Bunlardan biri Channel Race. Fransa ile İngiltere’nin arasında kalan sularda yaklaşık 200 millik bir yarış olarak gerçekleşiyor. Diğeri ise İrlanda‘ya gidiş-geliş yaklaşık 600 millik ünlü Fastnet Yarışı.
Ülkeler arası olması, en yeni tekneleri ve en modern tasarımları barındırması bakımından Admiral’s Cup tüm dünya yelkencilerinde büyük heyecan uyandıran bir etkinlik.
Yat yarışçılığının dünya şampiyonası sayılabilecek bu yarışlar ile ilgili ayrıntılı bilgilere, etkinliği düzenleyen RORC’un (Royal Offshore Race Club) web sitesinden ulaşılabilir.
ADMIRAL’S CUP VE TÜRK YELKENCİLER
Bu yazı benim için çok önemli çünkü 32 sene önce düzenlenen 1993 yarışlarına ben de gitmiştim.

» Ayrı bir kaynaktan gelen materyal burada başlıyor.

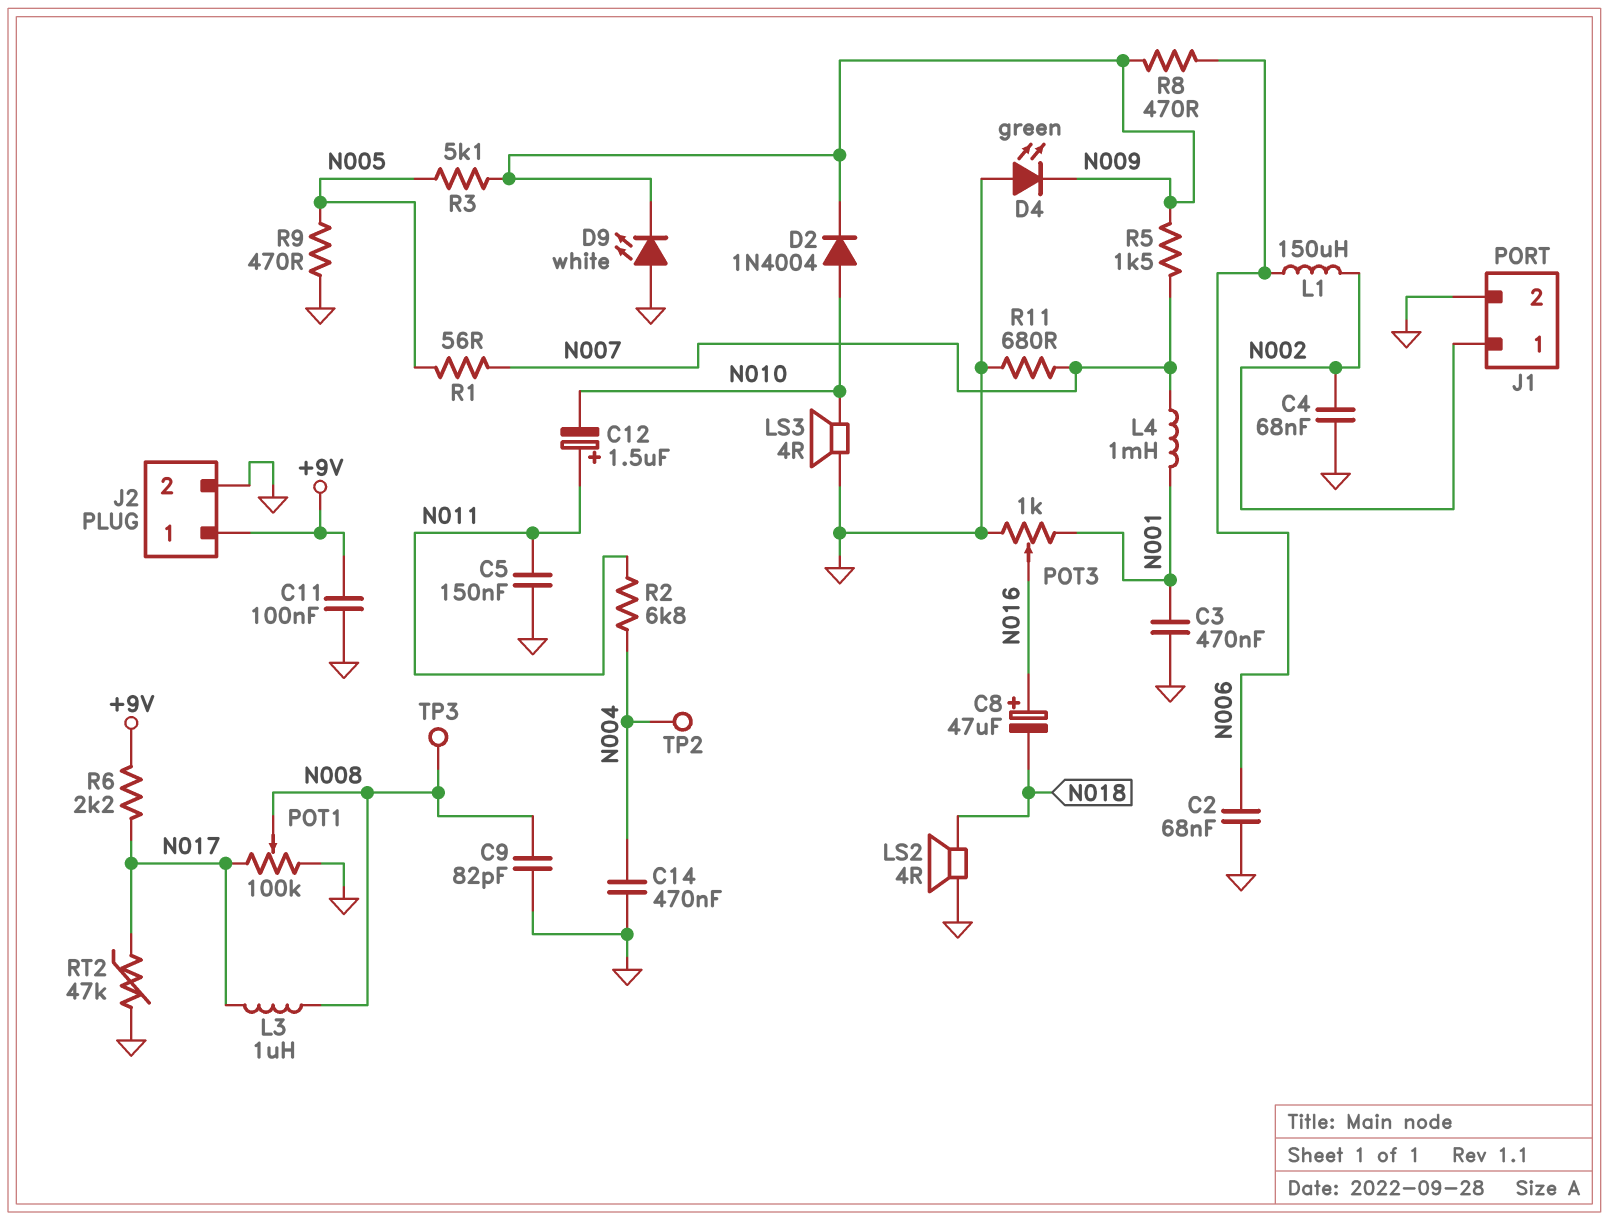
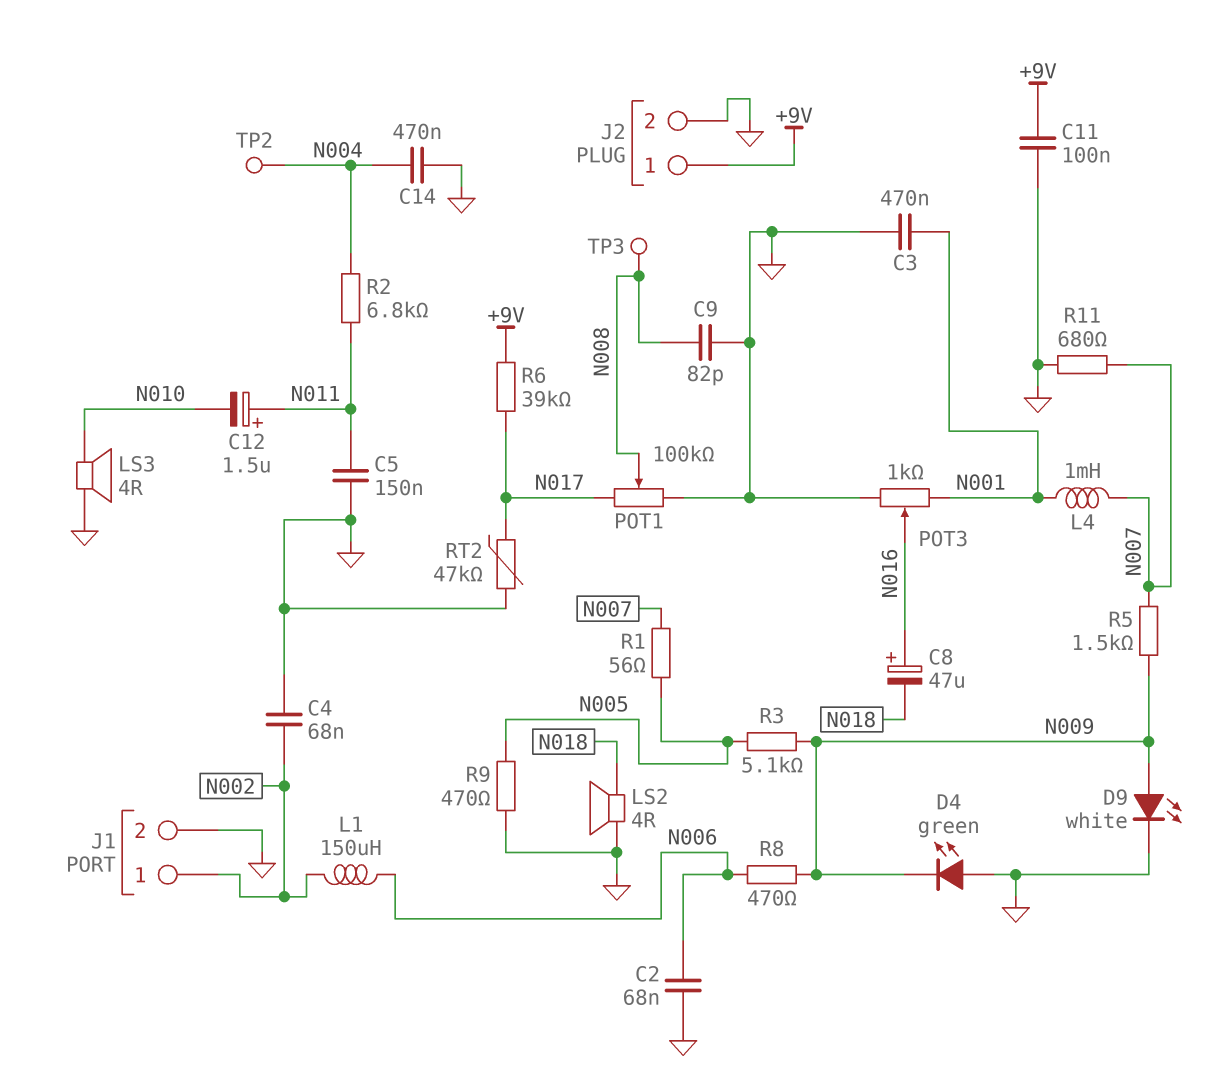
D2: diode 1N4004 (A N010, K N009) -> none
D9: LED white (A GND, K N009) -> LED white (A N009, K GND)
L3: 1uH (N008, N017) -> none
R6: 2.2k (+9V, N017) -> 39k (+9V, N017)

Aslında ilk olarak 1987’de Halil Bezmen’in çabaları ile “Turkish Delight” isimli teknesi Irlanda adına yarışmıştı. Aradan altı yıl geçtikten sonra Bülent Atabay, İngiliz yelkencilerle yaptığı anlaşma çerçevesinde 1991 Admiral’s Cup yarışlarına katılmak üzere Ed Dubois tasarımı bir One Tonner tipi teknenin inşasını finanse etmişti.
Anlaşmaya göre bu tekne (ilk ismi: Port Pendennis) 1991 sezonunda Lawrie Smith, Chris Mason, Paul Stanbridge gibi İngilltere’nin en iyi yelkencileri ile Admiral’s Cup’a girmiş ve çok iyi neticeler elde etmişti.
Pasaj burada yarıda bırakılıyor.